Poucas horas depois, Insaurralde renunciou de seu cargo e nesta segunda-feira, 2, desistiu da corrida eleitoral, a pedido de Sergio Massa, segundo os jornais argentinos. O escândalo ameaça não apenas a corrida presidencial peronista, mas coloca em xeque a vitória de Axel Kicillof na província de Buenos Aires, até então dada como certa. Os opositores de Massa logo se pronunciaram nas redes. 

“Quando os políticos dizem que a despesa pública é sagrada e que nada pode ser cortado, é porque estão se preocupando com os negócios que lhes permitem viver como monarcas”, escreveu o libertário Javier Milei. Logo em seu discurso de apresentação no debate, a candidata Myriam Bregman, do Frente de Esquerda e da Unidade dos Trabalhadores, disparou “Enquanto o povo passa fome, eles vão nos seus luxuosos iates passear pela Europa”. “Massa, explique aos argentinos como sendo o pior ministro da Economia, você pode ser presidente”, lançou Patricia Bullrich, candidata pela oposição do Juntos pela Mudança. “Como você pode se dividir em duas pessoas com tanto cinismo. 

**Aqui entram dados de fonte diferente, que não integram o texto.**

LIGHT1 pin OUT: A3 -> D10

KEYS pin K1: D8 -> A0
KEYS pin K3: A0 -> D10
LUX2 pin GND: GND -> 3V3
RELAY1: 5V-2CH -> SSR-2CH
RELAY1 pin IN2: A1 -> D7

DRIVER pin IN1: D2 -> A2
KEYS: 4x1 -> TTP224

Você aumentou 40 impostos e agora quer fazer uma lei criminal, já tem o primeiro, implique Insaurralde”. Mas analistas admitem que esperavam que o escândalo fosse mais explorado do que realmente foi no debate de ontem. Ao fim do debate presidencial, ocorrido na empobrecida província de Santiago del Estero, Massa pediu abertamente a renúncia do chefe de Gabinete de Buenos Aires: “Insaurralde cometeu um erro grave, renunciou (ao cargo no gabinete) e tem que renunciar à candidatura”. 

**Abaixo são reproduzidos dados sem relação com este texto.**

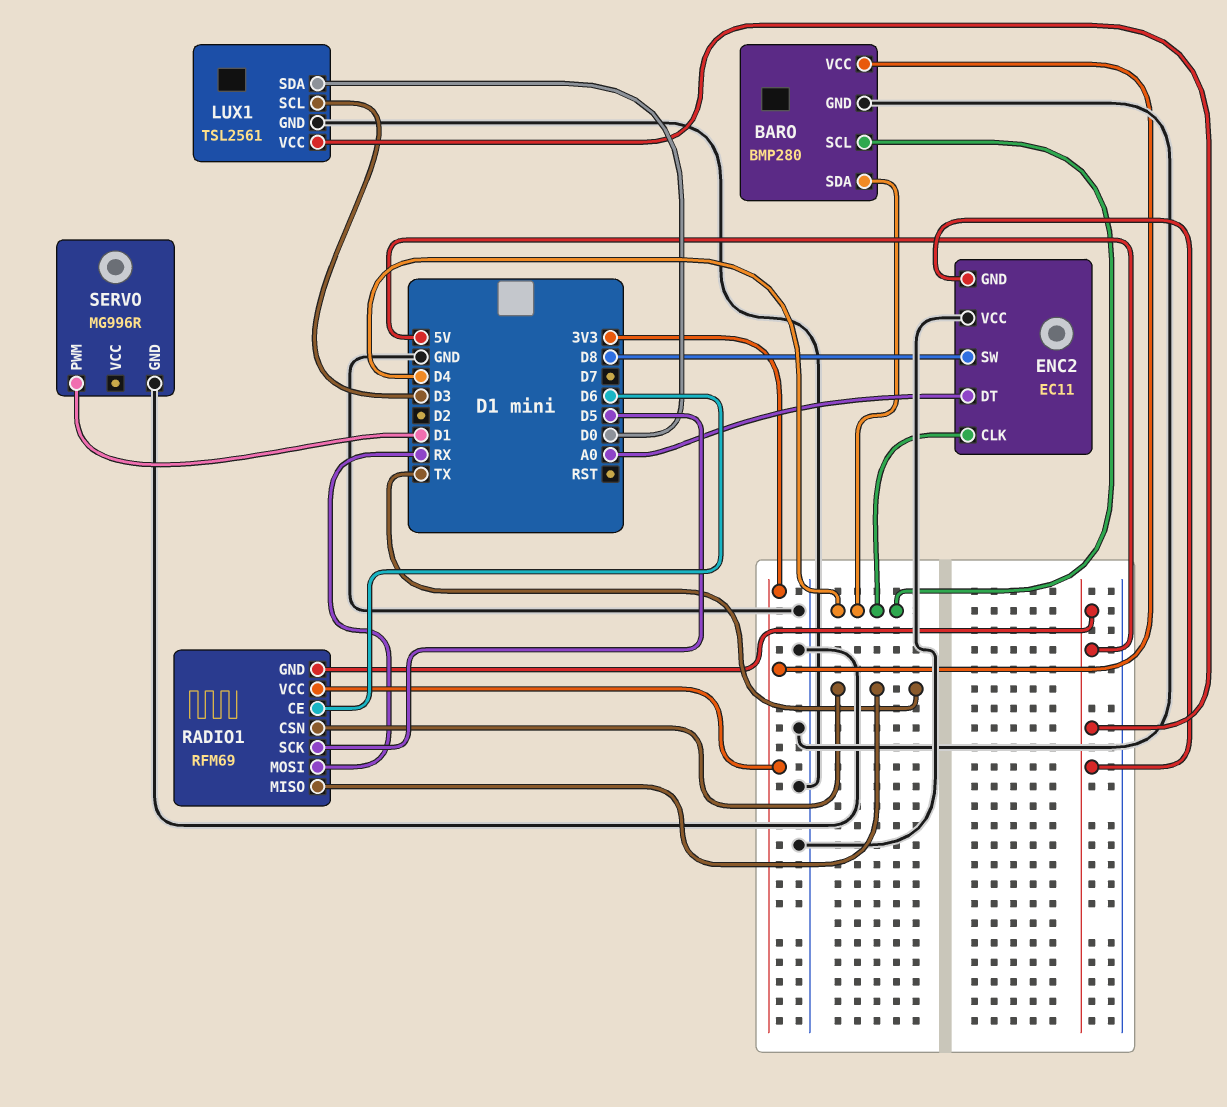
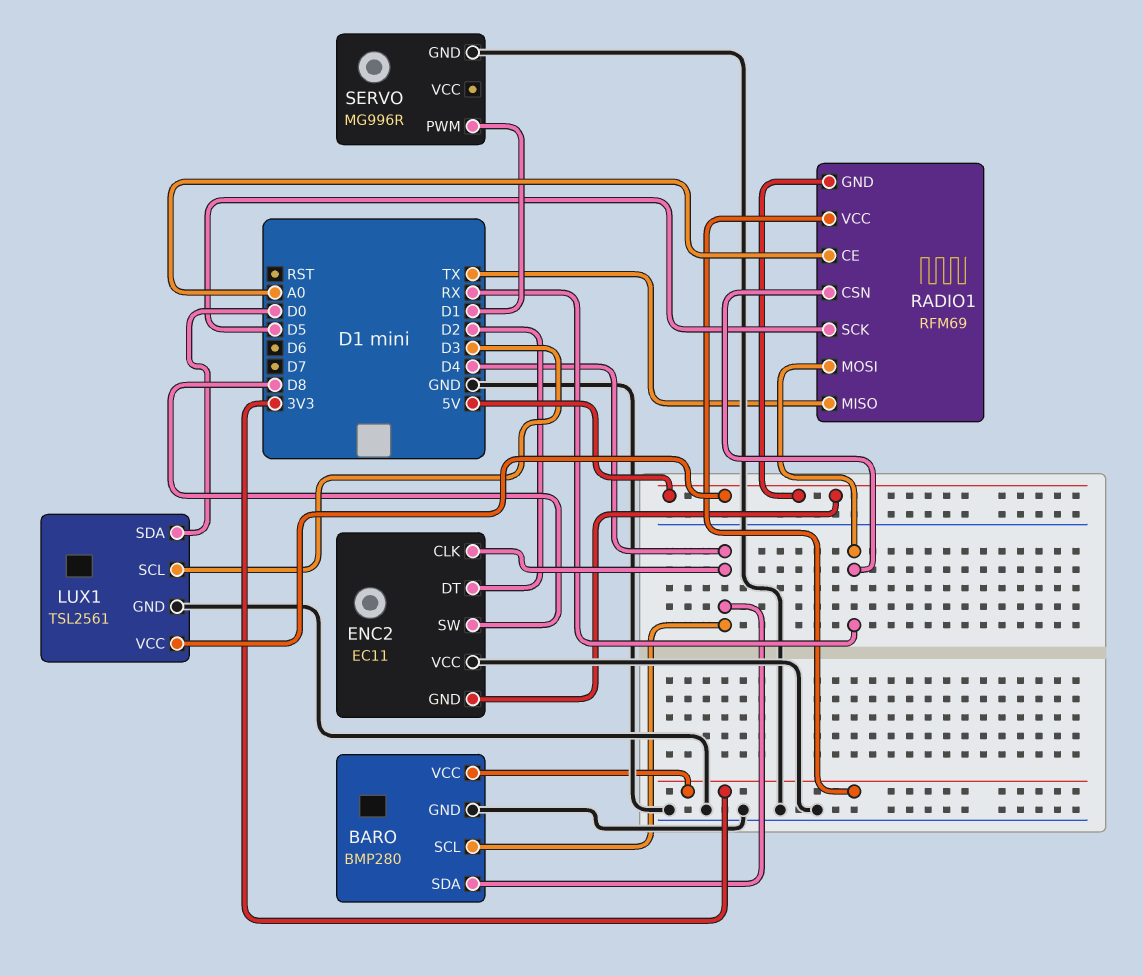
ENC2 pin DT: A0 -> D2
RADIO1 pin CE: D6 -> A0
RADIO1 pin CSN: TX -> RX

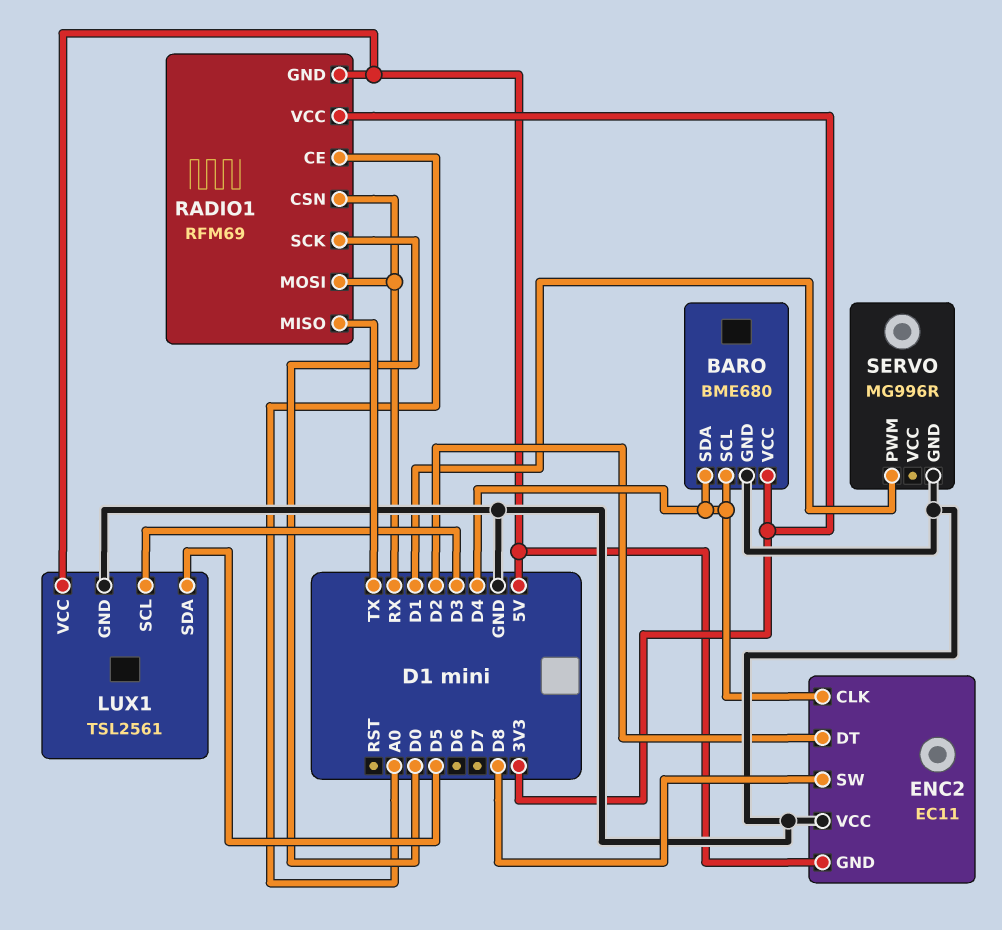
BARO: BMP280 -> BME680
LUX1 pin SDA: D0 -> D5
RADIO1 pin SCK: D5 -> D0

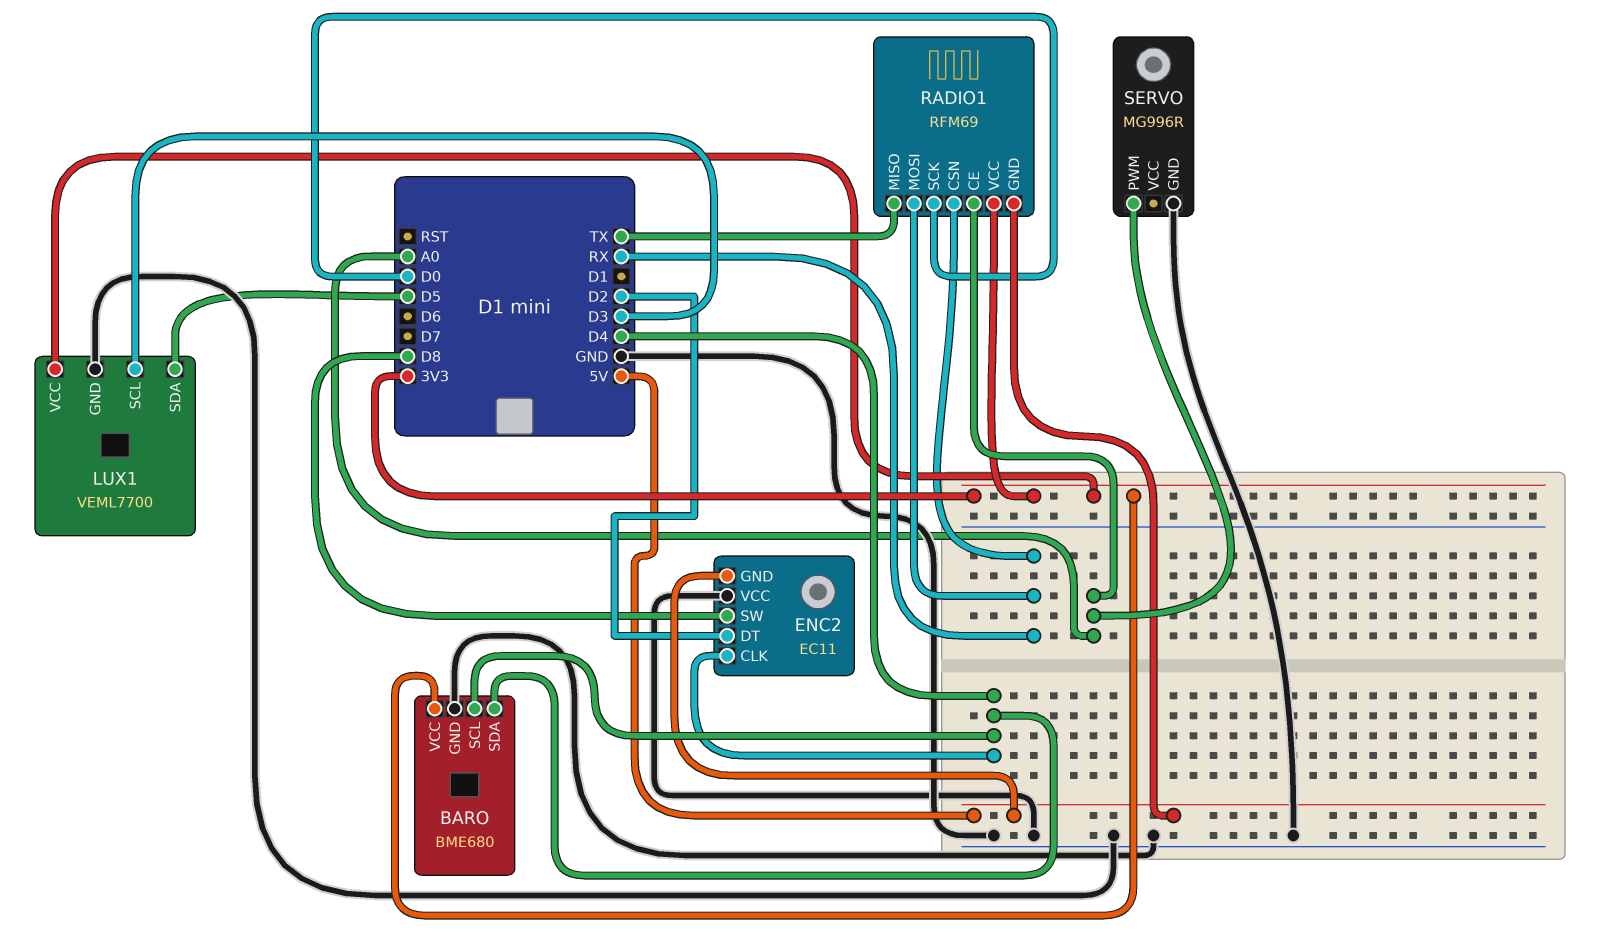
LUX1: TSL2561 -> VEML7700
LUX1 pin VCC: 5V -> 3V3
SERVO pin PWM: D1 -> A0

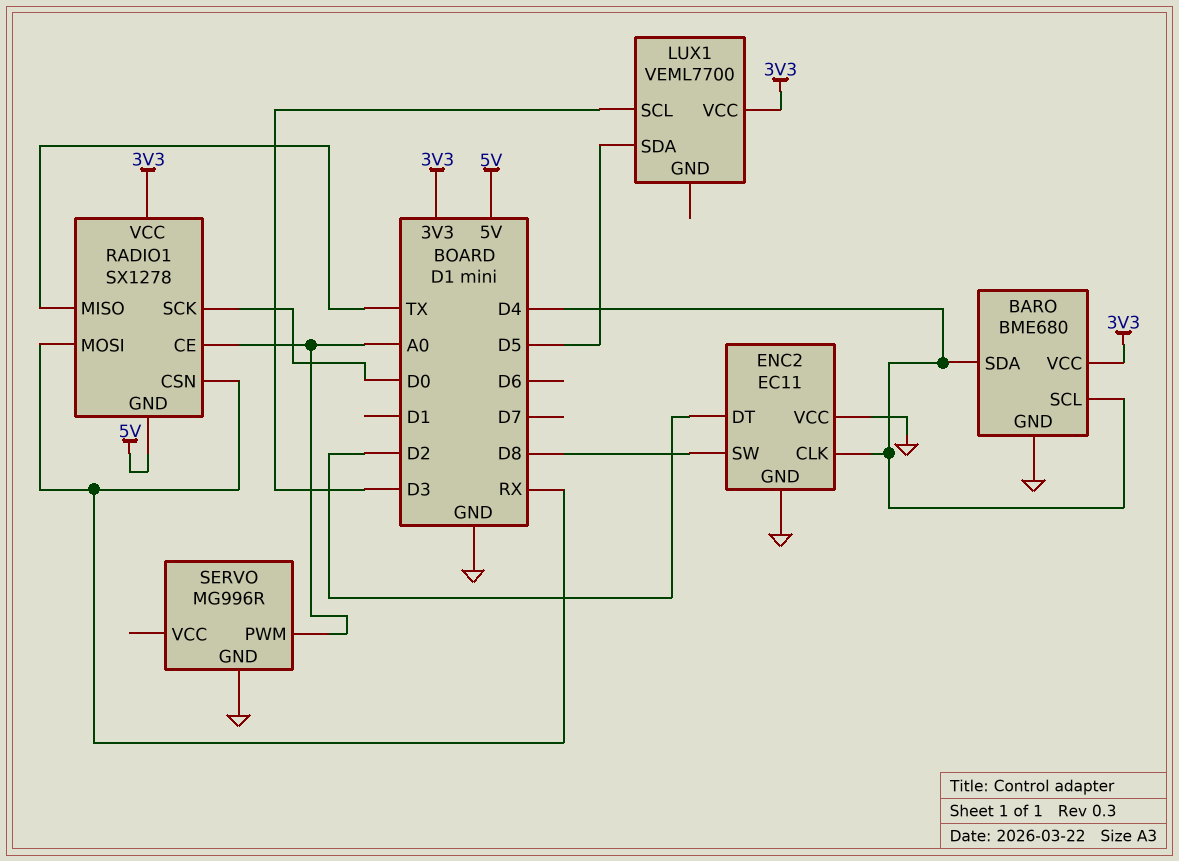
ENC2 pin GND: 5V -> GND
LUX1 pin GND: GND -> none
RADIO1: RFM69 -> SX1278

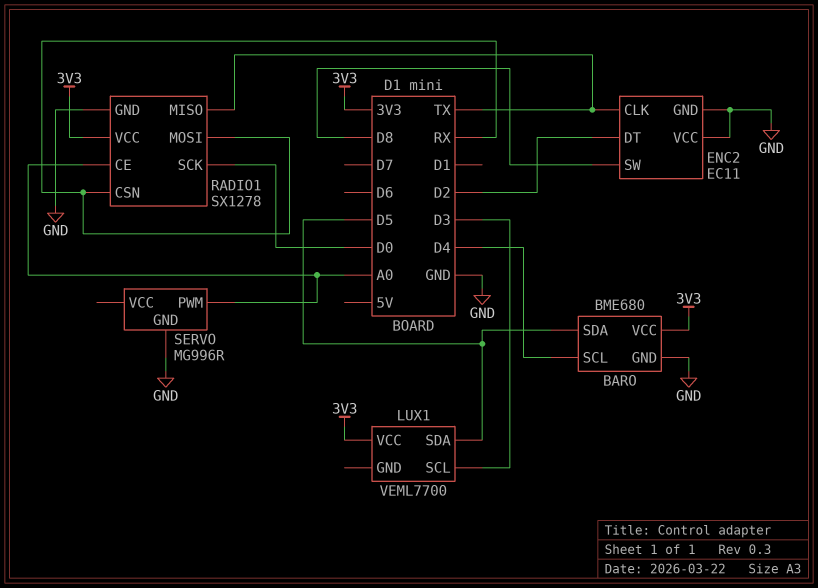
BARO pin SDA: D4 -> D5
ENC2 pin CLK: D4 -> TX
RADIO1 pin GND: 5V -> GND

De acordo com o jornal argentino Clarín, nos bastidores Massa pressionou para a queda do político. “Como não quero ser utilizado para afetar o espaço político no processo eleitoral, hoje apresentei a minha demissão do cargo de Chefe de Gabinete da Província”, disse Insaurralde ao renunciar no mesmo sábado. A província em risco Com a improbabilidade de Massa vencer as eleições presidenciais, já que em um cenário de segundo turno ele perderia para Milei e para Bullrich, o peronismo aposta todas as fichas nas eleições para a província de Buenos Aires. 

E é justamente nesta eleição que o peronismo pode sofrer a sua derrota mais dramática. A chapa peronista do União pela Pátria venceu as primárias para o governo de Buenos Aires, com Axel Kicillof recebendo mais de 36% dos votos contra o Juntos pela Mudança (32,92%) pela sua reeleição. A diferença, porém, foi pequena e não seria impossível uma virada da oposição. O União pela Pátria também disputa a prefeitura da cidade de Buenos Aires, mas com menores probabilidades de vitória, já que Jorge Macri, primo de Mauricio Macri, lidera a corrida.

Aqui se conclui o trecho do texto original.